Good afternoon, Chairman Brewer and members of the Government, Military and Veterans Affairs Committee, my name is Nicole Fox, and I am here to testify on behalf of the Platte Institute in support of LB781.
There are many legitimate needs facing local governments in our state. The decisions made by local governments can have a significant impact on the quality of life and services received in communities across Nebraska. In order to earn a citizen’s trust, officials need to show that they are prudent in making decisions that impact their constituencies.
Motivations for running for public office can vary for candidates. Those in elected office come from different backgrounds, have different levels of education as well as have different levels of experience.
A Pew Research Center 2019 report reveals that only 17% of Americans trust the government in Washington to do what is right most of the time.[i] By contrast, 67% percent of citizens reported confidence and trust in their local government.[ii] That may be the case because local governments are much closer to the problems that constituents face. Also, constituents may feel a greater sense of personal connection and accessibility to their local officials.
Despite this increased level of trust in government at the local level, our local government officials sometimes fail to meet the expectations of its citizens. In recent years, local governments in Nebraska have experienced unfortunate and costly issues due to the actions of their elected officials.
In Harlan County, a state audit revealed that approximately $108,000 was missing from the Harlan County treasurer’s office over a 3-year period.[iii]

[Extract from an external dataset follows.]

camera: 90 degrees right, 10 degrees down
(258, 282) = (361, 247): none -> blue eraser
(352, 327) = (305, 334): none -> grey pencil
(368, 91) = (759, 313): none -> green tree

In the village of Pilger, a state audit report indicated the village clerk made nearly $719,000 in questionable expenditures going back to 2006. In fact, when commenting on the incident, an Omaha World Herald editorial pointed out that there was a vital need for education.[iv]
LB781 is an attempt to address potential knowledge gaps. LB781 requires that city, village, and county treasurers annually complete continuing education through a program approved by the Auditor of Public Accounts. If the city or village clerk is acting as the treasurer, they shall also comply with the requirements.

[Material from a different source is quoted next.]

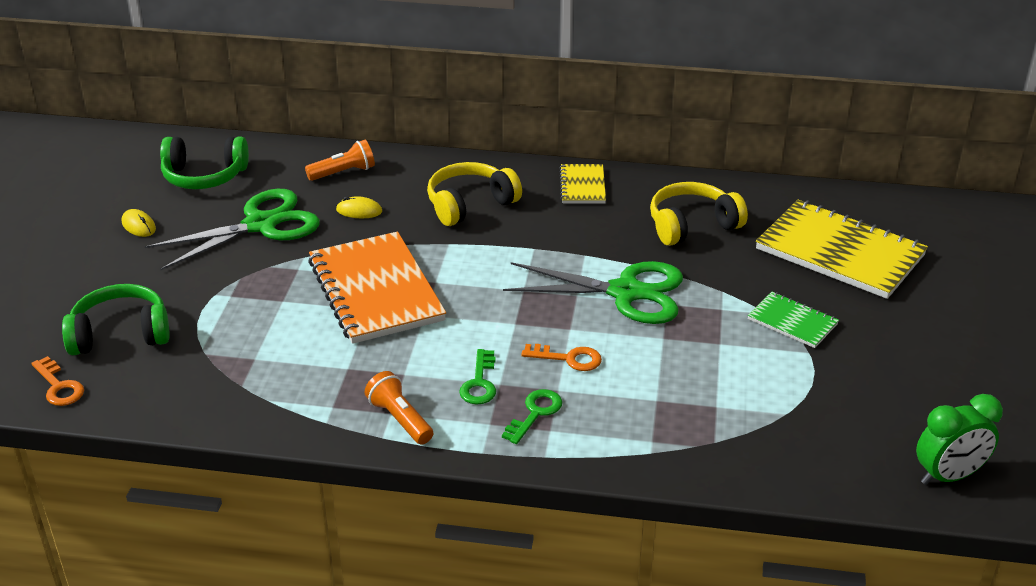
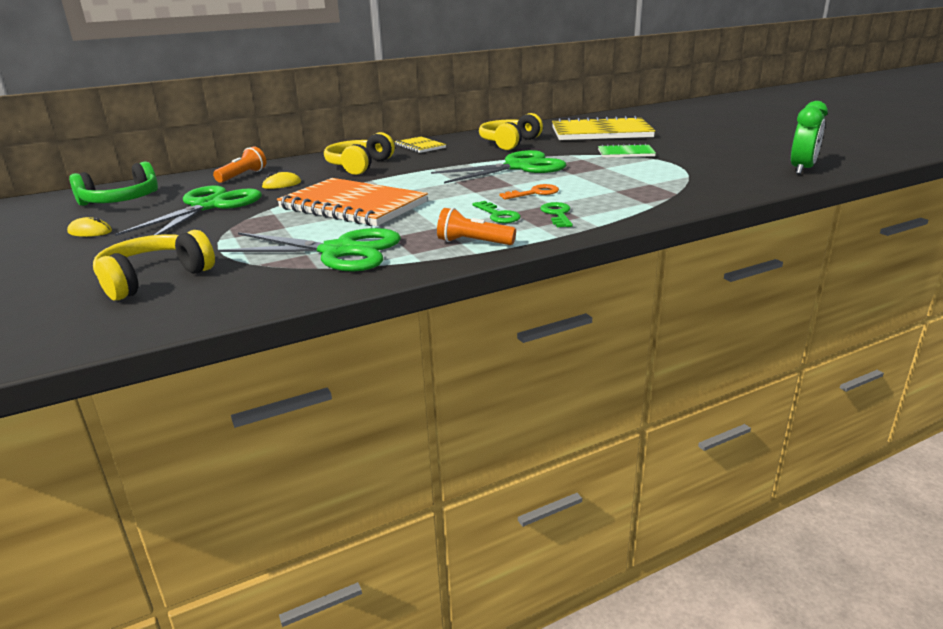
camera: 35 degrees left, 10 degrees down
(59, 386) = (128, 321): orange key -> none
(120, 334) = (154, 278): green headphones -> yellow headphones
(281, 369) = (339, 251): none -> green scissors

While many of Nebraska’s elected officials are dedicated to serving the public with integrity and maintain high standards of professionalism, hardworking Nebraskans deserve to know that those elected to manage public finances are doing so in a manner that is in accordance with standards set forth by the Auditor of Public Accounts.
The Platte Institute thanks Senator Stinner for introducing LB781 and hopes the committee considers moving this bill forward.